Still, finding the right players, and enticing them to Boston requires effort, scouting, and finding a way to make the money work. However, according to NBC Sports Boston’s Chris Forsberg, one player that makes sense for the Celtics to pursue is the Atlanta Hawks Kevin Huerter.
“The name that ought to come up most often: is Atlanta’s, Kevin Huerter. Like White, he’s under contract deep into the future and his combination of size and shooting would complement this core well while filling two of Boston’s biggest areas of need. He’d be one of the team’s weakest defenders but he’s more serviceable on that end than, say, a Robinson type. Keep in mind that the contracts of Theis and Nesmith leave open some possibilities of deals that don’t involve just taking on a huge chunk of salary but would likely come with a greater draft asset cost,” Forsberg wrote in a June 20 article.
Huerter’s average salary over the next four years equates to $16.25 million, which would easily fit within the $17 million Evan Fournier TPE, however, the Celtics would still need to make the trade enticing for the Hawks, and there’s no guarantee that’s a possibility.
Huerter’s Shooting Fills a Need
During the regular season, the Celtics ranked 14th in the NBA for three-point percentage, and eighth in three-pointers made, but it was clear that their bench lacked a battle-tested specialist.
That’s where Huerter comes in, a career 37.9% shooter from deep on an impressive 5.4 attempts per game – the Atlanta Hawks guard has proven himself as a capable scorer both off the catch or when curling over screens or pin down.
The 23-year-old guard fits within Boston’s current timeline, is under contract for the next four years, and would drastically improve the team’s bench rotation. However, Huerter’s limitations on the defensive end of the floor mean that Ime Udoka may not be inclined to give him the minutes his offensive production deserves.
Still, entering the first year of a new contract, the Maryland product makes perfect sense as a scoring upgrade – but there would be legitimate concerns about minutes where he shares the floor with Payton Pritchard.
Does Boston Have Their Own Huerter on the Roster
When you look at what Huerter brings to the table, it’s fair to ask if Sam Hauser could fill that role.
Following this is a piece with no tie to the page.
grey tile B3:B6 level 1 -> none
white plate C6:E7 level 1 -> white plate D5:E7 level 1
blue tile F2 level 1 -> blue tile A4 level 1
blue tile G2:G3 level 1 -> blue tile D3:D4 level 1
Sure, the Hawks guard is proven at the NBA level and has 274 regular-season games under his belt, but from a skillset standpoint, Hauser isn’t a million miles away.
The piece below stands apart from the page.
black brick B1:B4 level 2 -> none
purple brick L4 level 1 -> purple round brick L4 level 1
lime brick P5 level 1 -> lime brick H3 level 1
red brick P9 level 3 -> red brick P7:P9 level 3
Both are essentially single-skilled players, with shooting being their calling card, but Huerter is also a capable initiator, averaging 3.2 assists per game for his career – could Hauser get to that? Probably not, but his size does lend itself to believing he could be impactful on the defensive glass when called upon.
The hardest thing about falling short in the NBA finals is not making moves for the sake of making moves. Boston is clearly a piece or two away from being a complete team, and if Huerter doesn’t move the needle, then acquiring him is an exercise in futility.
However, if the New York native’s floor spacing and secondary creation are seen as improvements, and the coaching staff believes Hauser is still a year or two away from being where he needs to be, Huerter could be a long-term solution to an ailment that has blighted the Celtics in recent seasons.